Nevertheless, the idea is gaining steam among Democrats trying to unseat President Donald Trump in 2020. Senator Elizabeth Warren of Massachusetts was the first to come out with a detailed wealth tax proposal, and former Texas congressman Beto O’Rourke has expressed support for the concept.

U.S. Senator and Democratic presidential candidate Elizabeth Warren, D-Mass., speaks at an organizing event.
U.S. Senator and Democratic presidential candidate Elizabeth Warren, D-Mass., speaks at an organizing event.
Mario Tama/Getty Images

Warren wants to impose a 2 percent annual tax on a family’s wealth over $50 million, with an additional surcharge of 1 percent on wealth above $1 billion. She says her plan would raise $2.75 trillion over 10 years.

“As long as there is a desire to tax, there’s a chance a wealth tax could happen here,” said Veronique de Rugy, a senior fellow at the conservative Mercatus Center. But “we can’t assume we can do things better than other countries who have tried.”

Democrats, seizing on the argument that the 2017 Republican tax overhaul favored the wealthy, are staking out positions that will require upper-income filers to pay more. In addition to wealth tax proposals, several contenders have floated ideas to increase the number of filers eligible for the estate tax.

Some 15 countries in the Organization for Economic Cooperation and Development, a group of economically advanced nations, had wealth taxes in 1995. Now, only four do: Switzerland, Belgium, Norway and Spain.

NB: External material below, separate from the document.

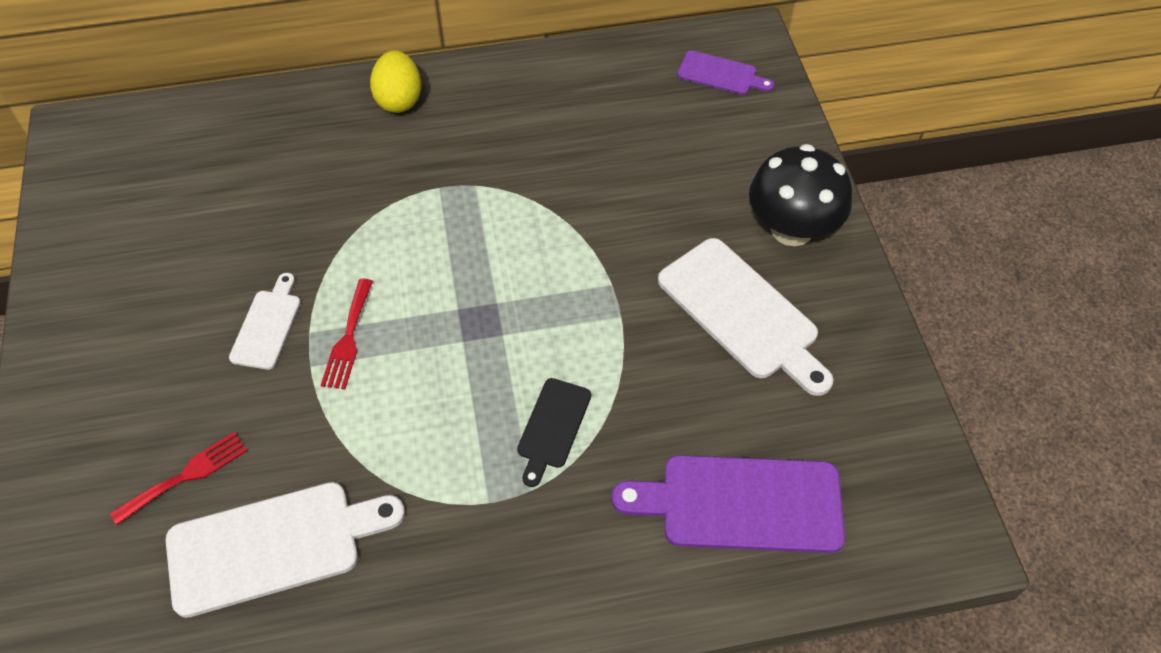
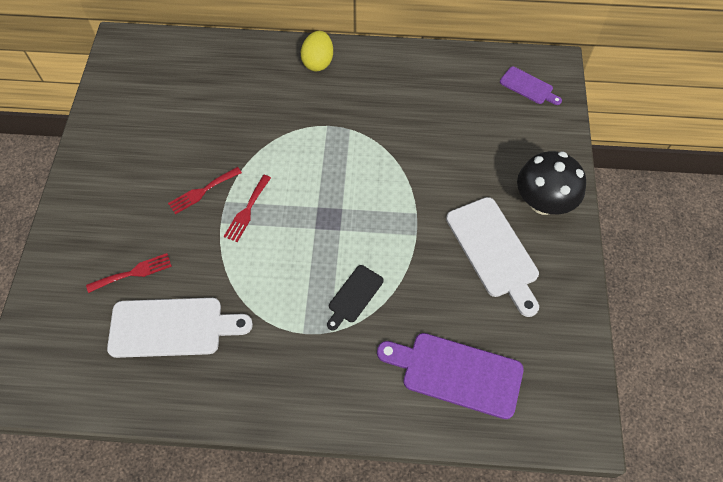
camera: 15 degrees right, 5 degrees up
(267, 325) = (202, 191): white cutting board -> red fork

Of the wealth taxes that remain, Switzerland’s is the most prominent. Its tax is levied by the canton, or state government, and at the city level. Each local government sets is own rates and includes most assets — property, securities, vehicles and valuables, such as jewelry.

Others are less vigorous.

Spain briefly halted the tax during the financial crisis in 2008, then reinstated it in 2011, and increased the thresholds at which it applies. Similarly, Norway increased taxes elsewhere to generate more revenue and its wealth tax now only comprises 0.8 percent of its tax base.

Germany, Sweden, the Netherlands and Austria have all abandoned the policy, citing the high cost of implementation and the small revenue it generated.

In France, the most recent country to back away from the idea, the wealth tax was estimated to bring in about 3.6 billion euros annually and cost the country about 7 billion euros annually from fraud as well as an eroded tax base caused by taxpayers leaving the country, according to research by Eric Pichet, a professor at the Kedge business school in France.

In the first 10 years the tax was in effect, Pichet estimates that about 200 billion euros of capital left France or was never invested because entrepreneurs opted to put their money in lower-tax jurisdictions.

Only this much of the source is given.